耳鼻科の撤退後、長い間そのままだった澤田ビル活用のきっかけは、2017年、空きビルをリノベーションし町おこしをするというテレビ番組の企画だった。鈴木さんが関わるようになったのは2019年2月からで、地元の業者と連携し、自らもノコギリを握り、内装に手を加えた。同年12月にプレオープン、今夏は国内外から訪れる人々を迎える予定だった。しかし、4月1日にグランドオープンしたものの、新型コロナウイルスの流行により数日で休業を余儀なくされた。
「しょうがないですよ。でも、何かやらなくてはいけないと思っています。」
昭和の賑わいを知っていると、今の状況はマイナスだが、それを知らない世代には、今がゼロ=スタート地点で、「これ以上はそんなに下がらない」と策を練る。ガイド付きの富士登山など、地元で楽しめる多様なワークショップやアクティビティをセットにした宿泊プランを主軸に、外出自粛の影響が残る今、『オンライン宿泊体験』も始めた。インターネットを通じて参加でき、周辺の散策、宿泊者同士の交流などを疑似体験してもらう。まずは知ってもらい、のちに実際に訪れてもらおうというのだ。もちろん、ゲストハウスの利用は遠方からの来訪者に限らない。1泊3,000円のドミトリーなら、商店街周辺での飲み会後、タクシーや代行運転を利用するより経済的な場合もあり、そういう利用の仕方にも期待している。

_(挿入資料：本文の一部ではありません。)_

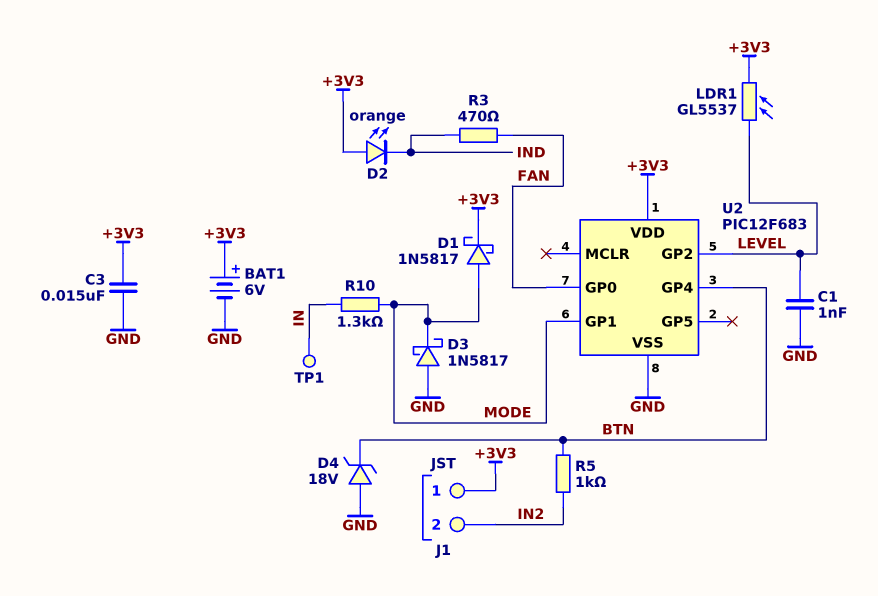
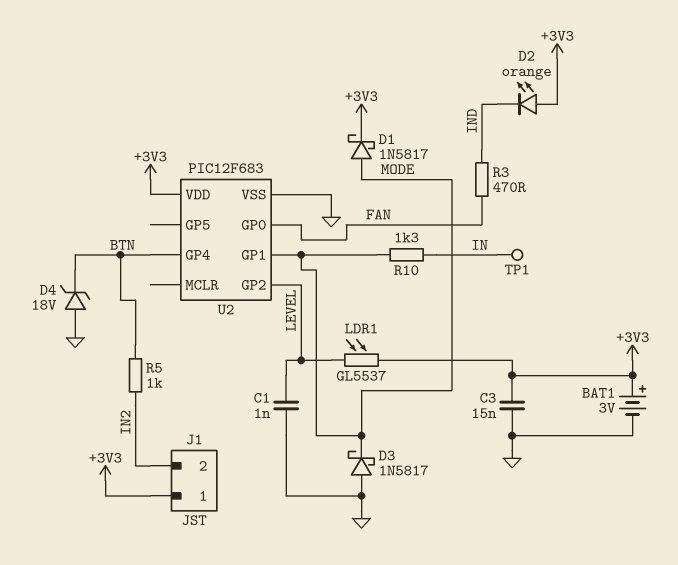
BAT1: 6V (plus +3V3, minus GND) -> 3V (plus +3V3, minus GND)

「一過性ではなく、常に人で賑わうような活気ある地域にしたい。ゲストハウスを通じた取り組みも含め、地域づくりに資する活動を続けていきたい。」
旅人が訪れ、地域の人が行き交う街の創出に一役買うゲストハウス。リノベーションで残された階段や壁などに懐かしさを感じつつ、新しい時代の訪れが感じられる空間になっている。
(ライター/小林千絵)
14 GUEST HOUSE MT. FUJI
部屋はドミトリー(相部屋)主体で、男女共同のドミトリー、女性専用ドミトリー、ツインルーム1室を備え、ドミトリーは1泊2,900円~、ツインルームは7,900円~。利用者はWi-Fi、シャワー、洗濯機、キッチンにあるものなどを無料で使用できる。